Repossessions and tenant evictions are expected to rise sharply. “It’s going to be tough” said Shane Oliver, chief economist at AMP Capital. “Families face many rising costs and while most people have slowed their borrowing, our debt is still growing and that’s a big problem.”
Despite more cautious spending in recent months, household debt is still up by 5.8 per cent on a year ago and a recent survey by Westpac found only about 20 per cent of people thought paying off debts was the best use of their money. Most households in the US, UK and much of Europe are still busily paying down their borrowings, particularly unsecured debts such as personal loans and credit cards.
“Unlike the rest of the world, Australia has slipped back into its old habits,” said Steve Keen, professor of economics at the University of Western Sydney. “We’re spending ourselves right back into trouble. With so much extra debt to service, we don’t need interest rates to reach anything like the 9.6 per cent they hit in 2008.
“We may find repossessions spiking much more quickly than they did two years ago.”

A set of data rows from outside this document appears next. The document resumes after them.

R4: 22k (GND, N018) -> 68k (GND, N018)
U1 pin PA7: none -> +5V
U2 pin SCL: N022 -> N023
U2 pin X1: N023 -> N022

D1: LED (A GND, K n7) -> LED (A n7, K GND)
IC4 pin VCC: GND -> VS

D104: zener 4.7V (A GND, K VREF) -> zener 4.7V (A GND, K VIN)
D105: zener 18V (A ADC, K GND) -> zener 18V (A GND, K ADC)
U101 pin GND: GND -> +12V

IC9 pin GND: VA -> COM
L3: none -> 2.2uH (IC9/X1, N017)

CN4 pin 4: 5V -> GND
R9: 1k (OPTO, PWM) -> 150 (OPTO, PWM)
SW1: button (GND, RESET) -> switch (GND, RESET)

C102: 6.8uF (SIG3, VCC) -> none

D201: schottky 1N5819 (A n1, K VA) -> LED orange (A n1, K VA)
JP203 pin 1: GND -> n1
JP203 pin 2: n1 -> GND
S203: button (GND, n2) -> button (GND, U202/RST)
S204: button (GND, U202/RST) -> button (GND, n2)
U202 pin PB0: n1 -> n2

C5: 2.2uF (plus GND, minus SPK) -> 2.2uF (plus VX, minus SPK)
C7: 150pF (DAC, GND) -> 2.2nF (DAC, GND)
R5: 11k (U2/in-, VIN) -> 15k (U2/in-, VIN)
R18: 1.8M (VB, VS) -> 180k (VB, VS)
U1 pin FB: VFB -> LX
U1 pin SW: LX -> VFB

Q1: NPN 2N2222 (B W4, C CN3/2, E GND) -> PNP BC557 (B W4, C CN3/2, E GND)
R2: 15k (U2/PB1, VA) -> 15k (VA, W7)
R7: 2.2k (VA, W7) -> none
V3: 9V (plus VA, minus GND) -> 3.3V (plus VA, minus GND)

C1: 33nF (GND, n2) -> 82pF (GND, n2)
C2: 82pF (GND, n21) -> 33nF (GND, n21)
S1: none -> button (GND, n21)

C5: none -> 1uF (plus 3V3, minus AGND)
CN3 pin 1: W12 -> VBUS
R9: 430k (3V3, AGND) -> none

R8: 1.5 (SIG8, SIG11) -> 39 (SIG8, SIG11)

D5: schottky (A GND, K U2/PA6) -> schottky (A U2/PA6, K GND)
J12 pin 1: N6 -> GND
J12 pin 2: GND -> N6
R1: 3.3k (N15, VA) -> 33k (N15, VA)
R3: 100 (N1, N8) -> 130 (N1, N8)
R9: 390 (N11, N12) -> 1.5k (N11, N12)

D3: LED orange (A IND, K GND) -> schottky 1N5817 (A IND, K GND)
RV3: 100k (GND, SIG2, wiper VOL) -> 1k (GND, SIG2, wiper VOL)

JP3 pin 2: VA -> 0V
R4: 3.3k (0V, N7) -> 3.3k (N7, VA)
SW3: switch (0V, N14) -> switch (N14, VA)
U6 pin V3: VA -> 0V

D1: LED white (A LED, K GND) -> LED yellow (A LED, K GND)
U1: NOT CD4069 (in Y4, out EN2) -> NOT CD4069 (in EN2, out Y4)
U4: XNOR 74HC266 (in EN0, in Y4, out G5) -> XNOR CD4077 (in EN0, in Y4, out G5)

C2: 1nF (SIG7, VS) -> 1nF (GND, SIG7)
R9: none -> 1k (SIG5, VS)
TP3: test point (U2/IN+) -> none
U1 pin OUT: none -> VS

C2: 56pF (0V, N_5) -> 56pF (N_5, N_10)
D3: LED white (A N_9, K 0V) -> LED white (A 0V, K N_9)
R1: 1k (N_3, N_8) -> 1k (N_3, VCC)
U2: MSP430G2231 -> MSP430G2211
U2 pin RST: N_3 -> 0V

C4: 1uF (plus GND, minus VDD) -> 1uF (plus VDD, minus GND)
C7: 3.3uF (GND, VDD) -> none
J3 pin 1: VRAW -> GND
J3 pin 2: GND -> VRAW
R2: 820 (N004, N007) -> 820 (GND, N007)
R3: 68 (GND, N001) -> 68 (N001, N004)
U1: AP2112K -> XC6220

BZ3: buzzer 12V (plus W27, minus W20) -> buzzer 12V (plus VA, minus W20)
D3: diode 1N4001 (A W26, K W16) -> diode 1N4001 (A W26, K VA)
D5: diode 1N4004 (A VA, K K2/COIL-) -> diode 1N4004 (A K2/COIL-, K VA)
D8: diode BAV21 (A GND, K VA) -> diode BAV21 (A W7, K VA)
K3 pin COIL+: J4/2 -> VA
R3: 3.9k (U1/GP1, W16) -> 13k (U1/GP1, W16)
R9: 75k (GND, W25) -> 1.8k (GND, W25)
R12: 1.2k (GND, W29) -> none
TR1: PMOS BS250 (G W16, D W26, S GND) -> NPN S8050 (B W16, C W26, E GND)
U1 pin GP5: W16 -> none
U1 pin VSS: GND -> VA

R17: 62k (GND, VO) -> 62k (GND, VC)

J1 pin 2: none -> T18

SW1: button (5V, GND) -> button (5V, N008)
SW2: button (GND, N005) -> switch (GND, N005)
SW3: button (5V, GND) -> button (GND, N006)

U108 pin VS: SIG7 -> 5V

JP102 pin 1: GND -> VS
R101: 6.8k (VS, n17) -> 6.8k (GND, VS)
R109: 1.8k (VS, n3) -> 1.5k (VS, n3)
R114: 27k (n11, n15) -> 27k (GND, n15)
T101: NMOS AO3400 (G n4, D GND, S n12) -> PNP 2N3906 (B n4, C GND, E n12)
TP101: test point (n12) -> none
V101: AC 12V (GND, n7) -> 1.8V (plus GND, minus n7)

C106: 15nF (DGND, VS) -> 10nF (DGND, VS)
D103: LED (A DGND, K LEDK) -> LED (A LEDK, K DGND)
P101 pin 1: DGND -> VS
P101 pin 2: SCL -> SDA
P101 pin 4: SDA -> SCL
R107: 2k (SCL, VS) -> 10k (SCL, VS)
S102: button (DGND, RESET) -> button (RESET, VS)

Weekly Living Costs Up $100
Real estate has peaked and so has the shopping center economic model based on the strong Australian dollar. There is no reason here to like either Australian equities or the Australian dollar. Strong commodity prices will no longer help Australia.
Australian real estate has already been hit by rising interest rates and with Weekly living costs up $100, more rate hikes may be coming.
FAMILIES face cost-of-living increases that could drain the weekly budget by up to $100 this year.
New data shows Australians are being levelled with record expenses for basic services and Sydney residents are some of the hardest hit in the country.
After floods that have wiped out crops in Queensland and NSW, fruit and vegetable prices are predicted to rise by up to 50 per cent.
Advertisement: Story continues belowAny hope the strong Australian dollar would shield motorists from increases in fuel prices have been dashed – global oil prices are tipped to hit record highs.
This year’s price increases will compound the cost pressures already inflicted on households.
The trio of utility costs alone represents an extra yearly burden of about $1000 – or $20 a week – for an average household of four, while grocery bills are set to rise on average by $50 a week, based on a weekly bill of $150.
Housing affordability has taken another dive, with industry figures showing the largest annual decrease in a decade.
A report by the Real Estate Institute of Australia showed the proportion of income required to meet loan repayments increased 5.8 per cent to 34.8 per cent over last year, a 10-year high.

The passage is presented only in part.